The Caribbean Community (CARICOM) has now issued a strong statement condemning the controversial Constitutional Court ruling in the Dominican Republic that has rendered thousands of Dominicans stateless.
CARICOM’s first statement was unacceptably weak, as I said here, but now seems determined to take a principled and strong stand against the decision.
The regional grouping called the ruling “abhorrent and discriminatory” and said it was “especially repugnant that the ruling ignores the 2005 judgment made by the Inter-American Court on Human Rights (IACHR) that the Dominican Republic adapt its immigration laws and practices in accordance with the provisions of the American Convention on Human Rights.”
CARICOM has announced that it “will suspend consideration of the request by the Dominican Republic for membership of the Caribbean Community” and will “review its relationship with the Dominican Republic in other fora including that of CARIFORUM, CELAC and the OAS.
“It cannot be business as usual,” says CARICOM.
The group also says it supports the visit of the Inter American Commission on Human Rights to the Dominican Republic and will request an advisory opinion from the Inter American Court of Human Rights. CARICOM is also considering introducing a Resolution at the United Nations General Assembly condemning the ruling.
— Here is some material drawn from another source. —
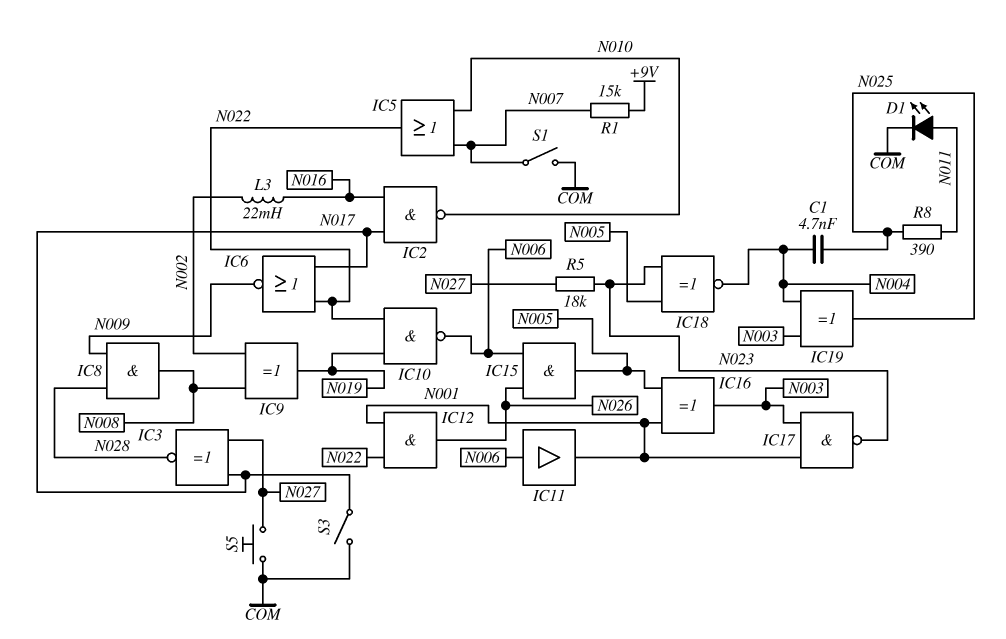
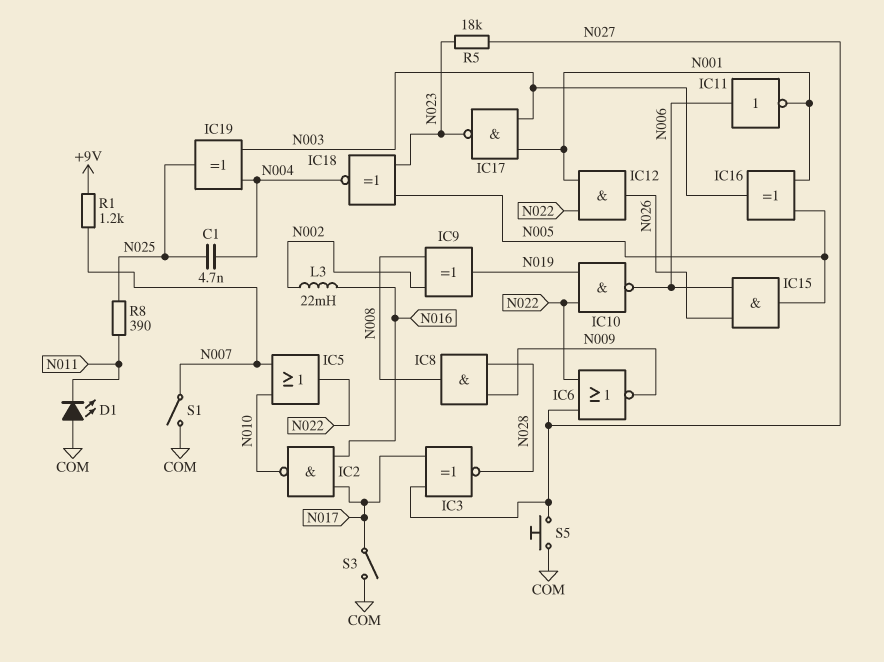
D1: LED (A N011, K COM) -> LED (A COM, K N011)
IC6: NOR (in N017, in N022, out N009) -> NOR (in N022, in N027, out N009)
IC11: buffer (in N006, out N001) -> NOT (in N006, out N001)
R1: 15k (+9V, N007) -> 1.2k (+9V, N007)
Kudos to CARICOM for now adopting this strong, principled stance. It is to be hoped that the group follows through on the tough talk and does indeed introduce a resolution at the General Assembly as suggested.
St. Vincent and the Grenadines raised the issue recently within the Permanent Council of the Organisation of America, supported in the discussions by CARICOM, and the Inter American Commission on Human Rights will be visiting the Dominican Republic next week to learn more about the matter.
This is an important human rights issue and CARICOM and citizens and civil society of the region must stick with the issue.